Orders of the lower court in In the Interest of Clayborne, In the Interest of Forrest and In the Matters of McCullough et a 1. are reversed.
SPAETH, J., files a concurring and dissenting opinion in which CERCONE, President Judge and HOFFMAN, J., join.. Although all of the crimes listed in Directive 95 for which fingerprints and photographs may be taken are felonies at their highest gradation, not all offenses committed thereunder necessarily rise to the level of a felony. Therefore, the Directive arguably authorizes fingerprinting and photographing of juveniles where the child is arrested for the commission of a misdemeanor or summary offense in the adult context. Because the juveniles challenge the authority of the police to fingerprint and photograph in general and not the authority to fingerprint and photograph depending upon the grade of the offense, we do not address this issue. This question would be better addressed where we have the benefit of argument as to the proper interpretation of § 6308. See also n. 6, infra, additionally, we note that the retail theft statute specifically provides for the fingerprinting of juveniles for the purpose of grading the offense as provided therein. 18 Pa. C.S.A. § 3929(g).
. Juvenile Act, July 9, 1976, P.L. 586, No. 142, § 2, 42 Pa.C.S.A. § 6301 et seq. (formerly 11 P.S. § 50 101 et seq. (Supp. 1976-77)).
. Despite the sweeping effect of Judge Dandridge’s order, no opinion in support of the order was filed in this court. See Pa. R.A.P. 1925(a).
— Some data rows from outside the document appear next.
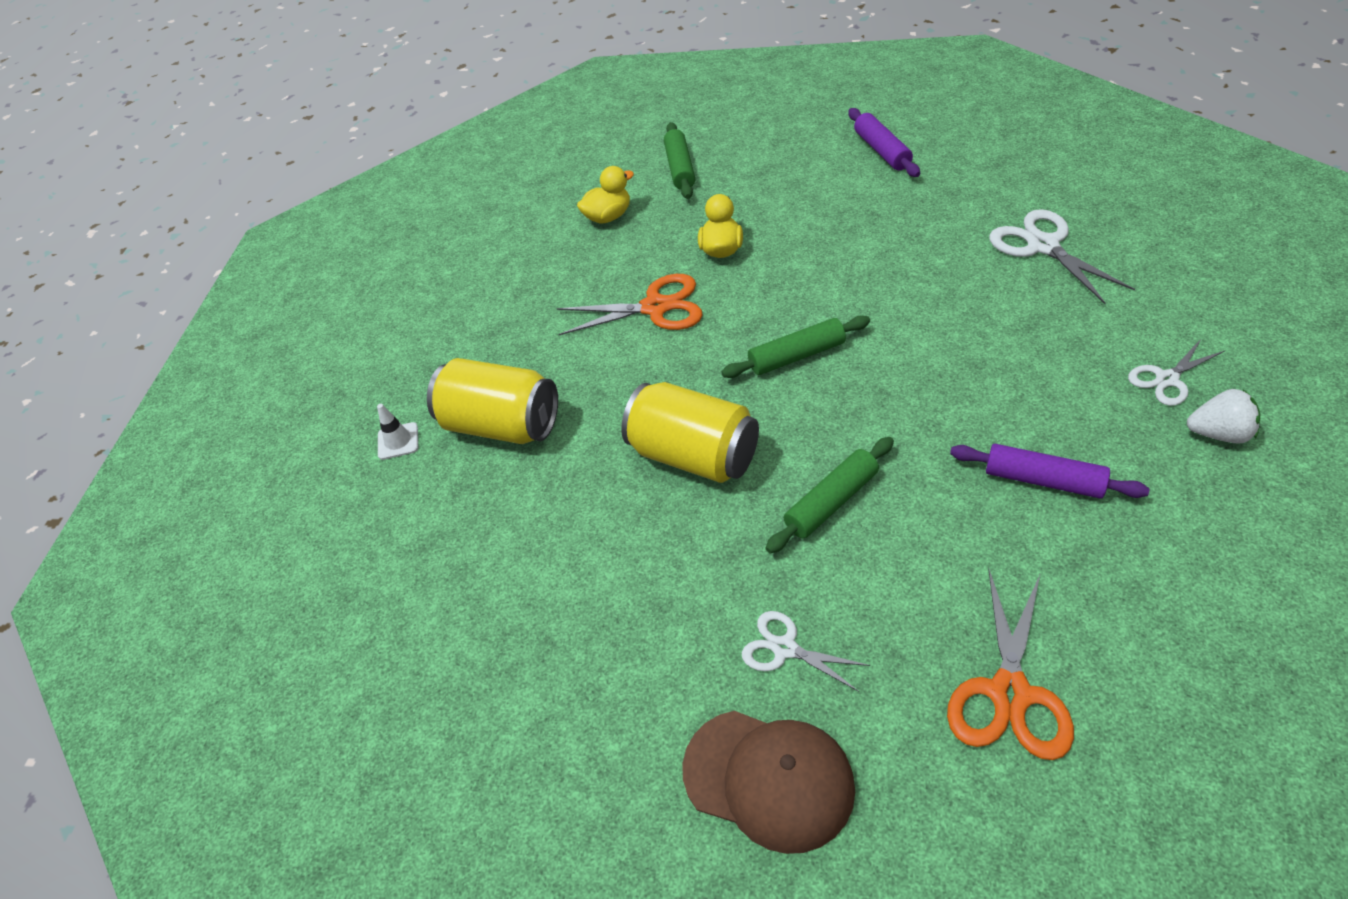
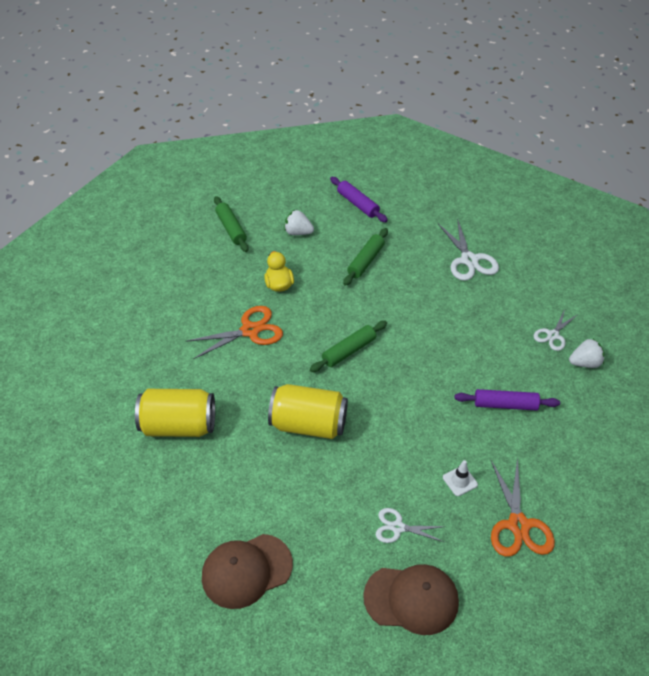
camera: 25 degrees left, 0 degrees up
(398, 441) = (111, 448): white traffic cone -> white traffic cone (460, 481)
(515, 662) = (246, 571): none -> brown cap
(608, 217) = (195, 269): yellow duck -> none
(776, 181) = (298, 232): none -> white strawberry
(831, 502) = (397, 438): green rolling pin -> green rolling pin (365, 261)
(1043, 245) = (469, 260): white scissors -> white scissors turned 150 degrees counterclockwise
. This Act had been in effect from July 1, 1979 until July 16, 1979, at which point it was repealed and given a subsequent effective date. In the adult context § 9122 of the Criminal History Record Information Act, 18 Pa.C.S.A. § 9101 et seq., authorizes expungement in limited circumstances. Subpart (b), which apparently permits ex-pungement despite a finding of guilt, provides that criminal history record information may be expunged when:
(1) An individual who is the subject of the information reaches 70 years of age and has been free of arrest or prosecution for ten years following final release from confinement or supervision; or
(2) An individual who is the subject of the information has been dead for three years.
. Tyrone S. is now an adult.
. During the hearing on the motion for a preliminary injunction the following exchange took place between counsel for the juveniles and the court:
Ms. Defrantz:
We do not object to the practice itself. What we’re objecting to is the way it’s being done in this county; the fact that defendants have, on their own, initiated this process, and, then, after having *547initiated the process, attempted to legitimize it by offering amendments to the Legislature.
We feel that that is—
THE COURT: You had better state that over again.
You say you don’t object to the process itself?
MS. DEFRANTZ: WE don’t object to fingerprinting and photographing children. We object to the way it is practiced in this county.
. In Re Anderson, supra, was decided under 11 P.S. § 50-310(a) which is now 42 Pa. C.S.A. § 6326.
. See also the companion cases of In re Schirner, 264 Pa.Super. 185, 399 A.2d 728 (1979) and In re White, 264 Pa.Super. 190, 399 A.2d 731 (1979). In Schirner this court held that the police violated the Juvenile Act in keeping a juvenile in custody for nine and one-half hours prior to his confession. Failure to take the child to a juvenile center with all reasonable speed resulted in the suppression of his statement. In White the juvenile was kept in the police station overnight in violation of the Juvenile Act. However, he confessed within one hour of being taken into custody. It was held that the confession was not obtained in the course of a violation of the Act. (The Juvenile Act provides that any extrajudicial statements obtained in the course of violation thereof shall not be used against the juvenile. 42 Pa.C.S.A. § 6338 (formerly 11 P.S. § 50-318)).